Роберто Валенсия опять попросил слова. Председатель кивнул, и он, подойдя к микрофону, с улыбкой поднял руки, прося у публики тишины. Аплодисменты стихли. Валенсия говорил почти двадцать минут, но вся его речь состояла лишь из нападок на Пабло Ортегу: «С тех пор, как этот молодой человек появился в нашем лагере в горах Сьерра-де-ла-Калавера, я понял, что его больше интересуют личные проблемы, нежели освобождение народа от гнёта и нищеты. Выходец из среды крупных помещиков, Пабло Ортега-и-Мурат является самым характерным из известных мне представителей колеблющейся интеллигенции, рабов ложных абстракций. Он принадлежит к числу тех, кто хочет и в то же время не хочет революции, кто хочет и в то же время боится изменения социально-экономической структуры общества». Пабло слушал своего врага, опустив голову и что-то чертя в своём блокноте. «Люди, подобные Пабло Ортеге, — продолжал Валенсия, — носят в себе бациллы, которыми заражены все революции и которые в один прекрасный день перерождаются в дезертирство, саботаж и контрреволюцию». Он указал на Пабло, а тот, сурово нахмурившись, теперь смотрел ему в лицо, скрестив на груди руки. «Этот молодой человек с холёными руками, хорошими манерами и добрыми чувствами (общий смех) несколько лет — заметьте это, — несколько лет получал больше тысячи долларов в месяц от правительства Хувентино Карреры, сначала как секретарь посольства в Париже, а затем в Вашингтоне. И пока наш дипломат не почувствовал угрызений совести, которые заставили его подняться на Сьерра-де-ла-Калаверу, он разъезжал в роскошном автомобиле по улицам Вашингтона, развлекался на приёмах и банкетах, пописывал стихи, а многие из нас в ту пору страдали от пыток и жестокого обращения в застенках Угарте и Сабалы, либо были убиты; наших жён, дочерей и сестёр зверски насиловали полицейские. Много же ему понадобилось времени, чтобы устыдиться своего положения и попытаться искупить вину! Основываясь на этом, дамы и господа, я лишаю Пабло Ортегу права критиковать нашего вождя и этот суд и снова обращаюсь к присяжным с призывом: смерть преступнику Габриэлю Элиодоро Альварадо! Вас не должны растрогать слова этого утончённого поэта, так боящегося крови, которую он увидел впервые, хотя несёт ответственность за то, что она лилась при Каррере!»

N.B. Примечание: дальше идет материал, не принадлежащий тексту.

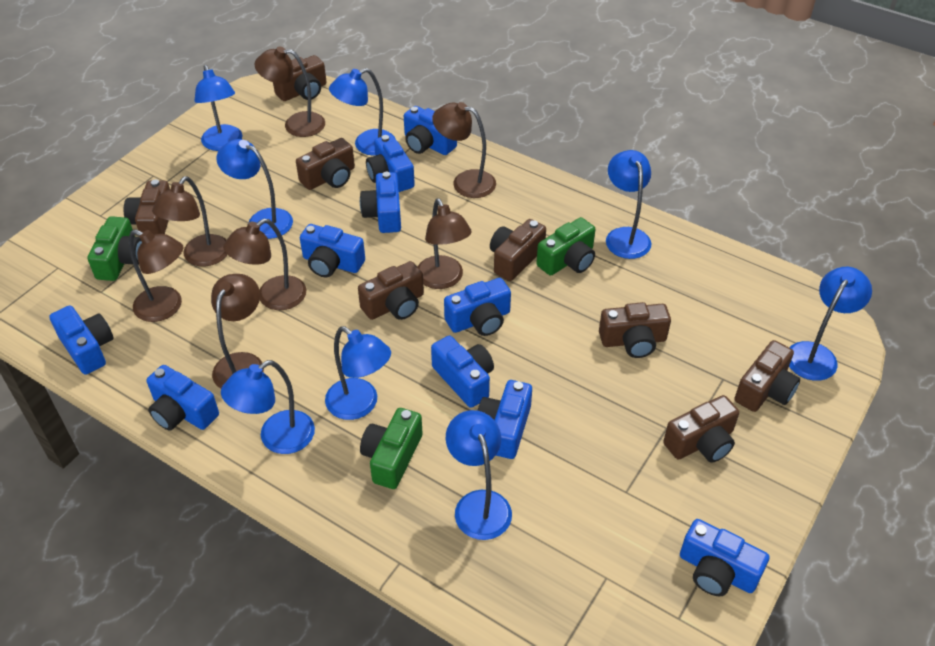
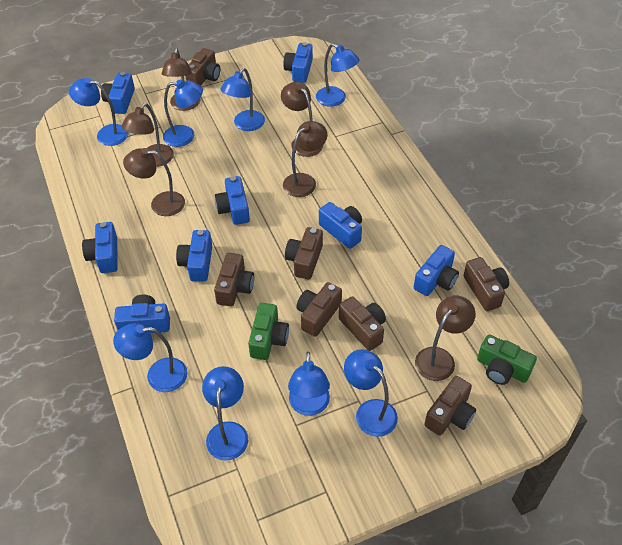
blue camera: 10 -> 8
brown camera: 8 -> 7
brown lamp: 7 -> 6
green camera: 3 -> 2

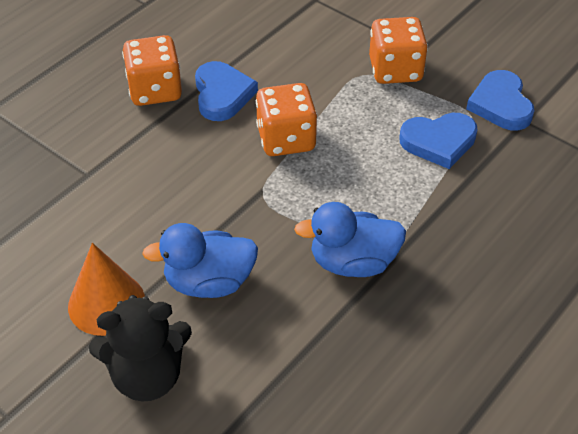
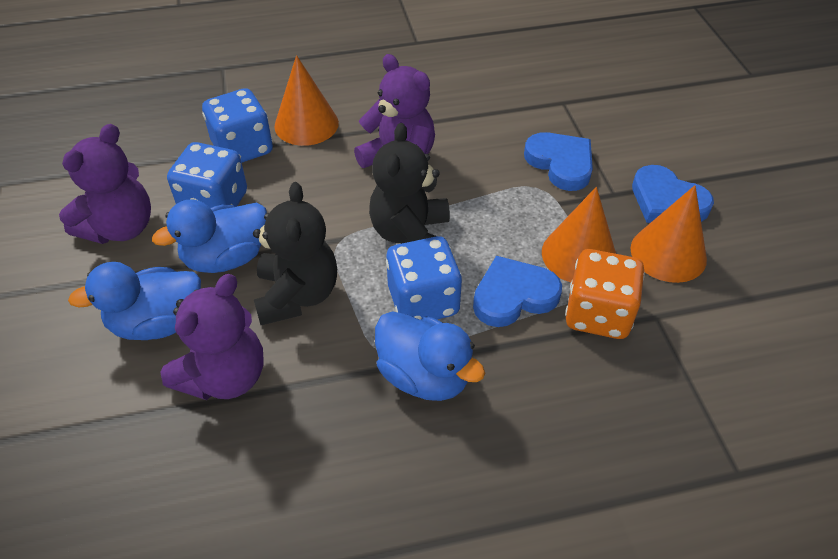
black teddy bear: 1 -> 2
blue dice: 0 -> 3
blue duck: 2 -> 3
orange cone: 1 -> 3
orange dice: 3 -> 1
purple teddy bear: 0 -> 3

Закончив, Роберто Валенсия под гром аплодисментов и одобрительные возгласы вернулся на своё место. Пабло Ортега быстрым шагом подошёл к микрофону, но председатель трибунала объявил: «Прения прекращаются. Присяжные удаляются на совещание для вынесения приговора».

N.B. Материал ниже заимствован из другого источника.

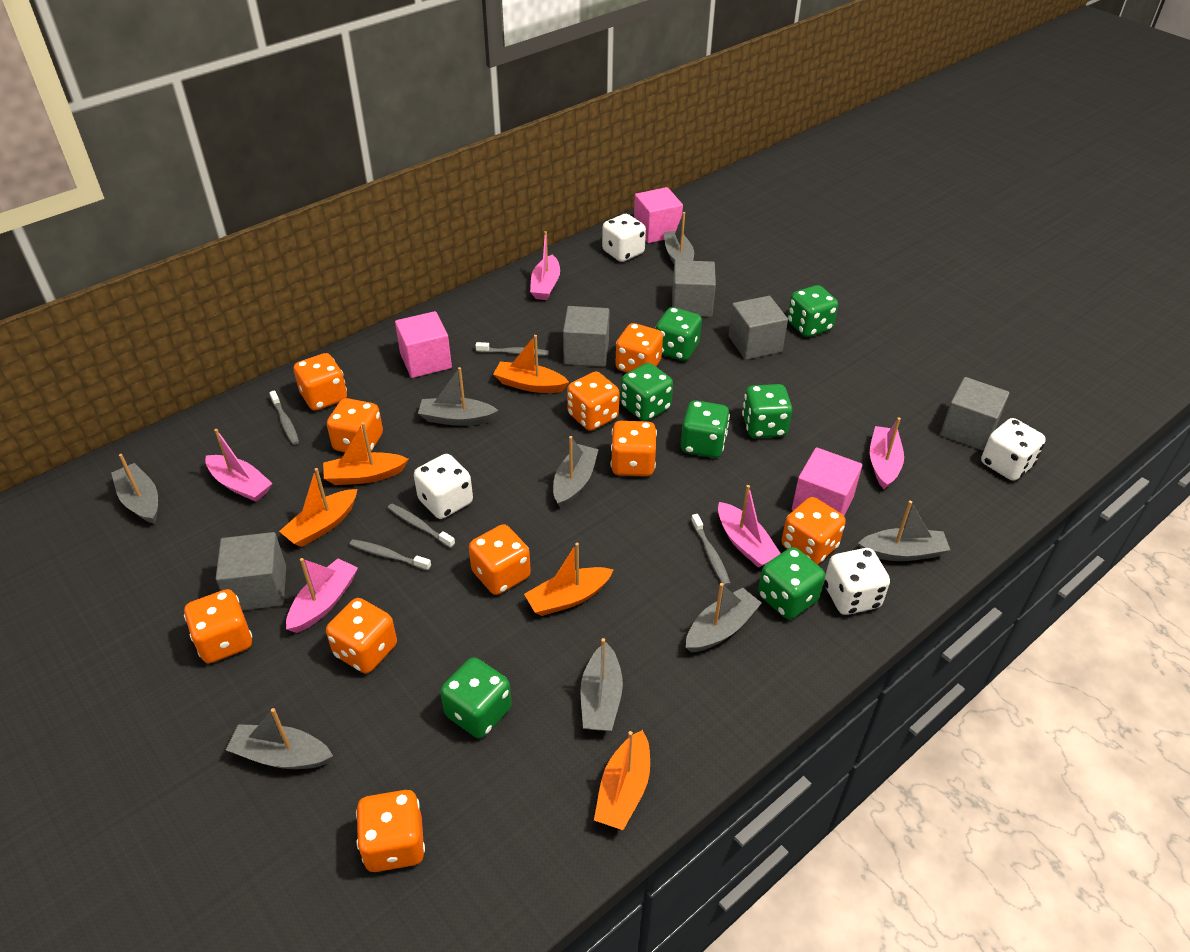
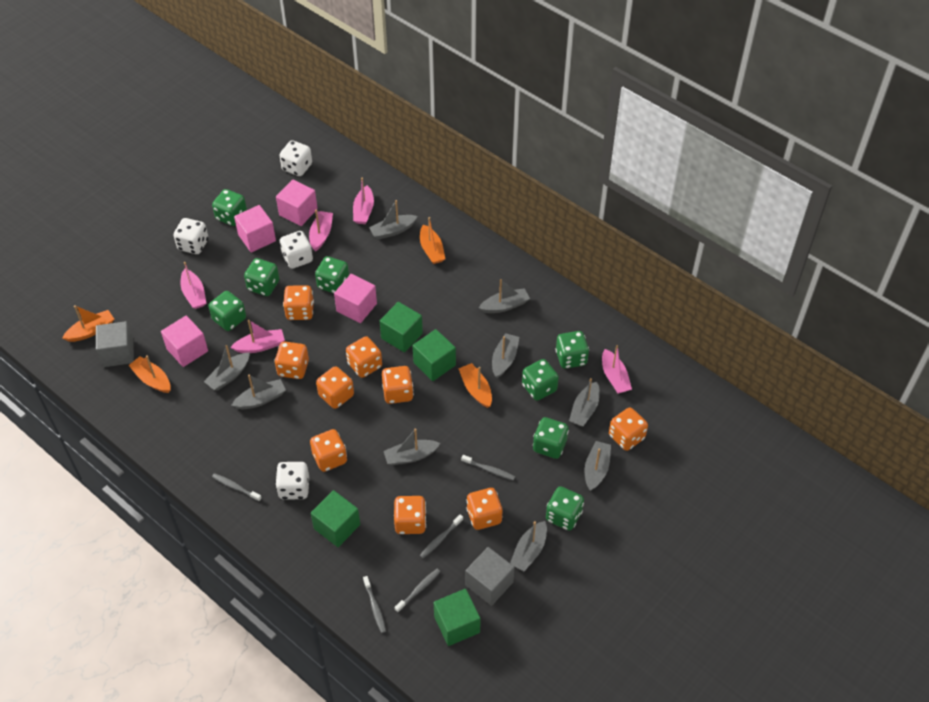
green cube: 0 -> 4
green dice: 7 -> 8
grey boat: 8 -> 9
grey cube: 5 -> 2
orange boat: 5 -> 4
orange dice: 10 -> 9
pink cube: 3 -> 4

И всё же Ортега обратился к судье: «Господин председатель, только что против меня были выдвинуты серьёзные обвинения, я прошу дать мне десять минут на защиту».
Судья наклонился к Мигелю Барриосу, шепнул ему что-то на ухо, тот кивнул.
«Хорошо, — сказал судья, — капитану Пабло Ортеге даётся ровно десять минут, и ни секунды больше, на «защиту», как он выразился.
Ортега взглянул на Роберто Валенсию, который сидел с бесстрастной улыбкой, придававшей ему сходство с древней статуей.
«Господин прокурор добился того, чего ему давно хотелось: посадил и меня на скамью подсудимых. И выбрал для этого очень удобный случай, когда более шести тысяч человек слышат его в зале суда, сотни тысяч смотрят и слушают трансляцию процесса по радио и телевидению».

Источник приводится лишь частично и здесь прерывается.